The bottom line is this: even when markets are not working for us, we are not utterly helpless. We can try to solve a problem by figuring out how a market is not providing the help we expect from it and take some steps to alleviate the problem (creating our own virtual dating experience, lending money to relatives, etc.). We can also try to solve the problem more generally and come up with products that are designed with an eye for meeting the needs of prospective customers. Sadly, but also happily, the opportunities for such improved products and services are everywhere.
Chapter 9
On Empathy and Emotion
Why We Respond to One Person Who Needs Help but Not to Many
Few Americans who were alive and cognizant in 1987 could forget the “Baby Jessica” saga. Jessica McClure was an eighteen-month-old girl in Midland, Texas, who was playing in the backyard at her aunt’s house when she fell twenty-two feet down an abandoned water well. She was wedged in the dark, subterranean crevice for 58½ hours, but the infinitesimally drawn-out media coverage made it seem as if the ordeal dragged on for weeks.
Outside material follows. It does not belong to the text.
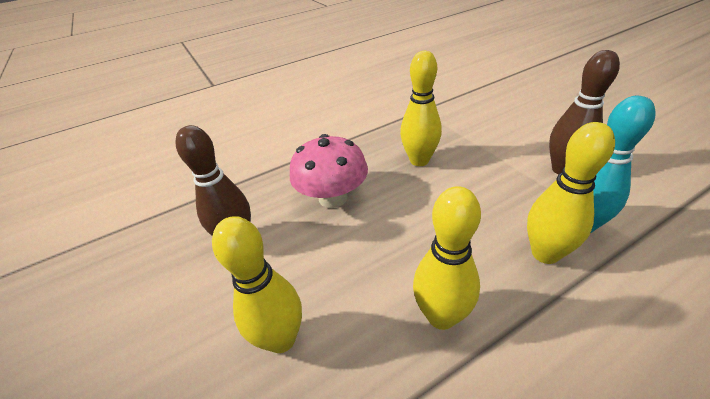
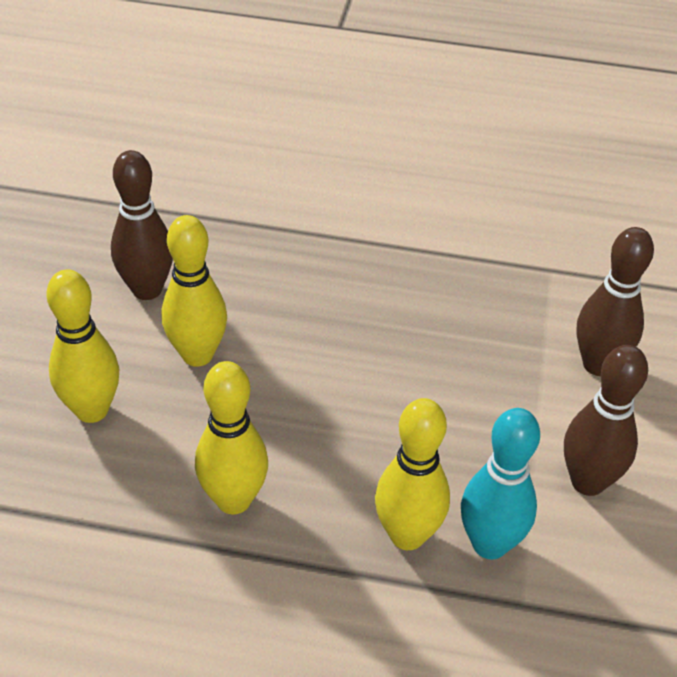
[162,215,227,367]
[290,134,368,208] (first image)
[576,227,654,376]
The drama brought people together. Oil drillers–cum–rescue workers, neighbors, and reporters in Midland stood daily vigil, as did television viewers around the globe. The whole world followed every inch of progress in the rescue effort. There was deep consternation when rescuers discovered that Jessica’s right foot was wedged between rocks. There was universal delight when workers reported that she’d sung along to the Humpty-Dumpty nursery rhyme that was piped down to her by a speaker lowered into the shaft (an interesting choice, considering the circumstances). Finally, there was the tearful relief when the little girl was finally pulled out of the laboriously drilled parallel shaft.